Komnas HAM menemukan salah satu penyebab konflik agraria ialah kehadiran mafia tanah. Aksi mafia tanah dalam pantauan Komnas HAM justru ada yang tak tersentuh hukum.
"Persoalan mafia tanah dalam tata kelola pertanahan di Tanah Air juga menjadi catatan tersendiri, karena para pelaku baik aktor maupun pelaku lapangan, belum tersentuh oleh hukum," kata Ketua Komnas HAM Ahmad Taufan Damanik dalam webinar Catatan Akhir Tahun HAM di Indonesia pada Selasa (28/12).
Ahmad menyatakan, aksi para mafia tanah ini kian meresahkan hingga menyulitkan hidup masyarakat. Ia mengungkapkan, aksi mafia tanah yang membuat sebagian masyarakat kehilangan hak tanahnya.
"Masyarakat dirugikan oleh ulah para mafia tanah oleh karena hak asasi manusia atas kepemilikan tanah telah terancam bahkan terampas," ujar Ahmad.
Selain itu, Komnas HAM menyoroti komitmen reforma agraria yang belum maksimal meskipun sudah dicanangkan dalam Perpres Nomor 86 Tahun 2018. Komnas HAM memantau regulasi itu belum menampakkan hasilnya yang signifikan.
"Karena baru sekitar 4,3 juta hektare yang didistribusikan dari target 12 juta hektare," ucap Ahmad.

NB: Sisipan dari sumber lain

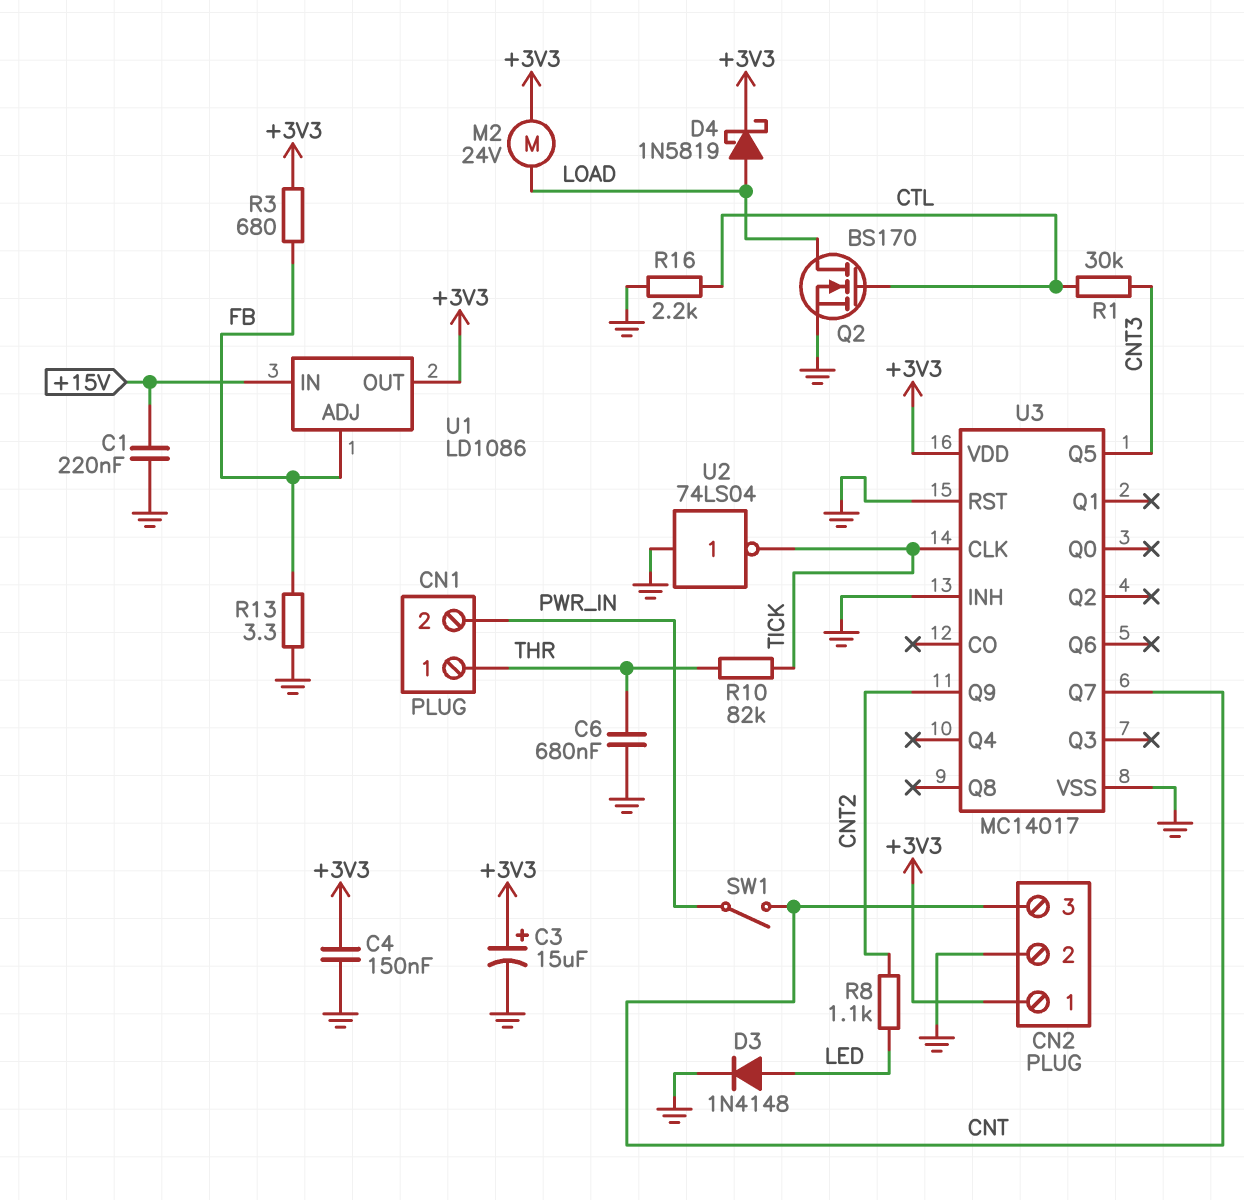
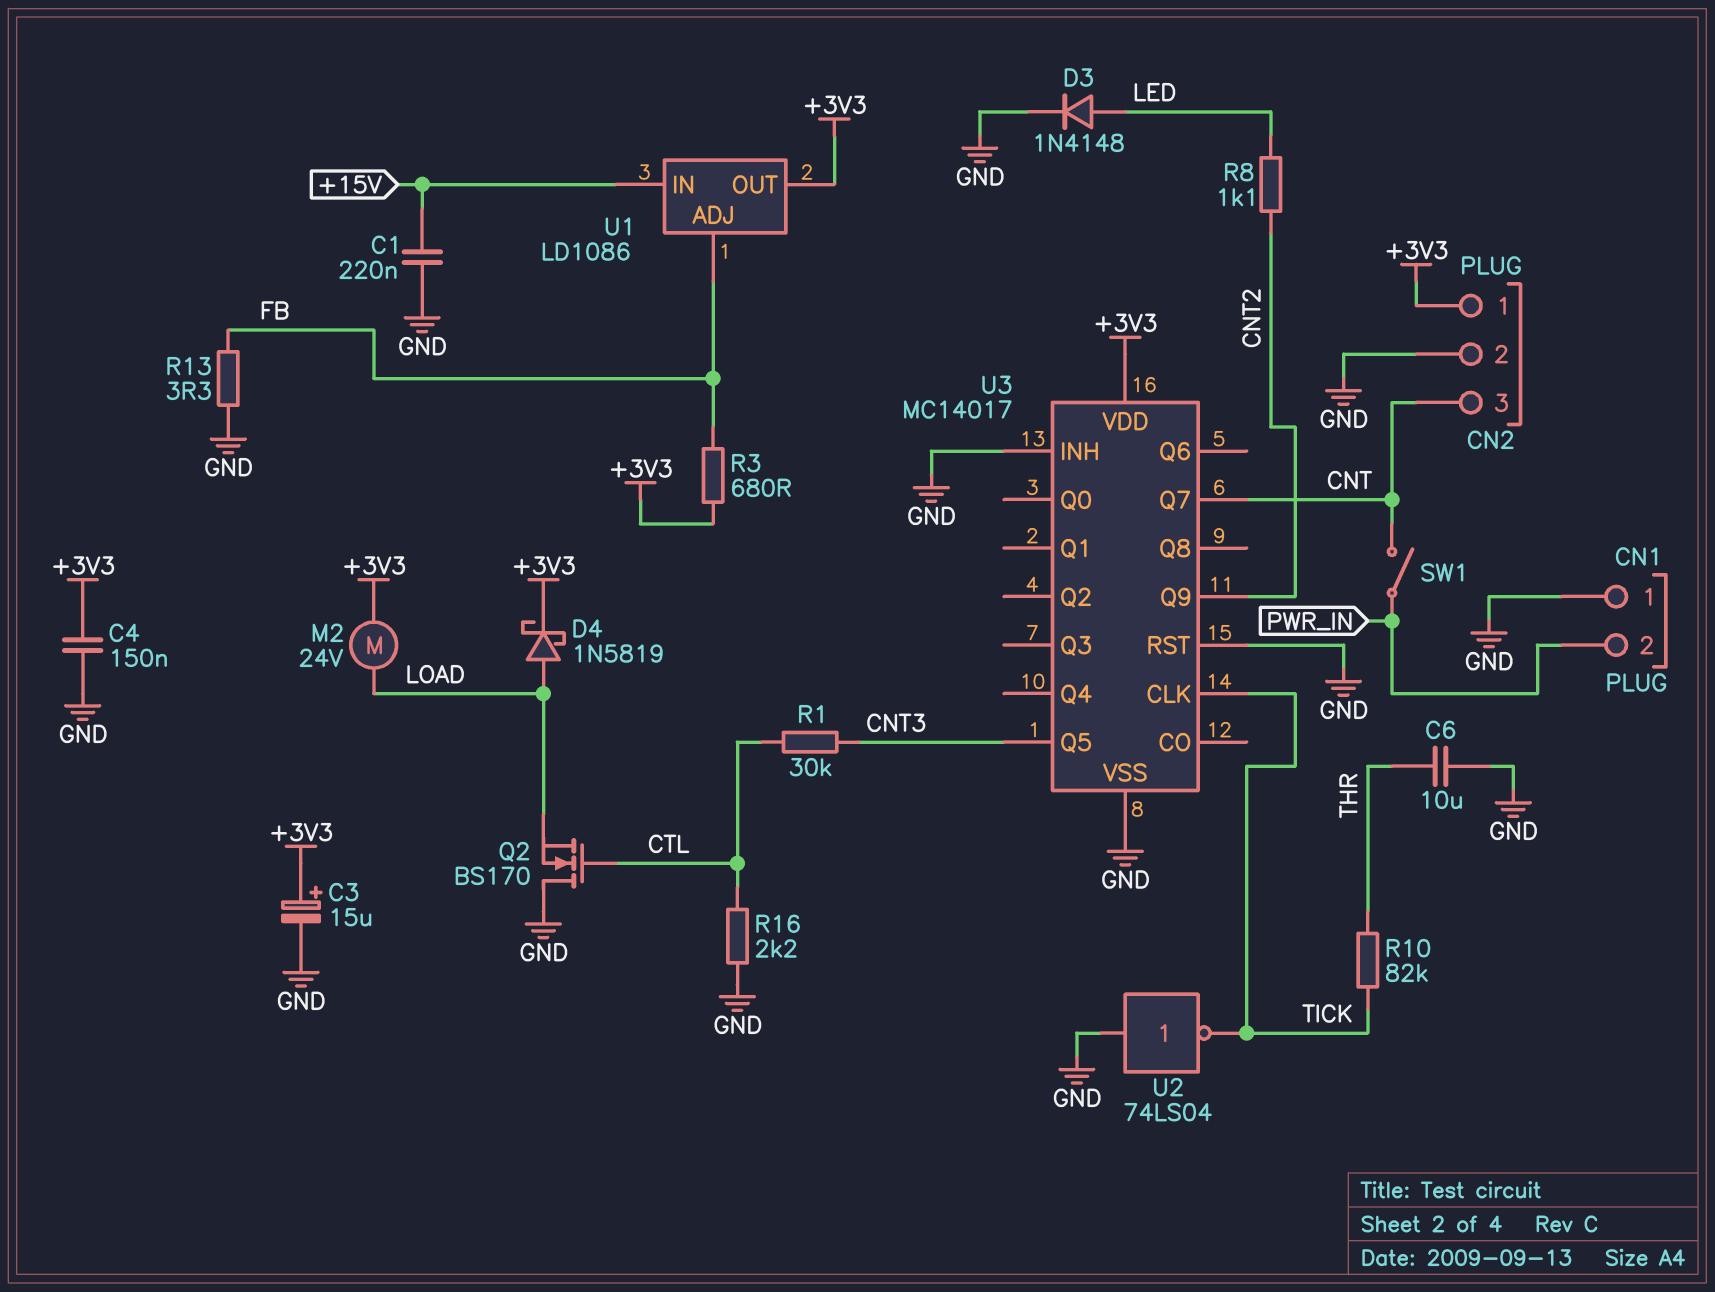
C6: 680nF (GND, THR) -> 10uF (GND, THR)
CN1 pin 1: THR -> GND
Q2: NMOS BS170 (G CTL, D LOAD, S GND) -> NMOS BS170 (G CTL, D GND, S LOAD)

Komnas HAM mendukung komitmen Presiden Joko Widodo yang meminta supaya Kementerian ATR/BPN menarik kembali tanah-tanah HGB/HGU yang ditelantarkan. Nantinya, tanah-tanah itu bisa dipergunakan untuk kemakmuran masyarakat. Komnas HAM telah menerbitkan Standar Norma dan Pengaturan (SNP) di antaranya terkait dengan hak asasi manusia atas tanah dan sumber daya alam.
"SNP ini disusun agar menjadi panduan dan petunjuk atas prinsip dan norma hak asasi manusia dalam kaitan dengan tata kelola tanah dan sumber daya alam, supaya dimanfaatkan bagi sebesar-besarnya kemakmuran rakyat untuk memenuhi hak-hak sipil, politik, ekonomi, sosial, dan budaya," tutur Ahmad.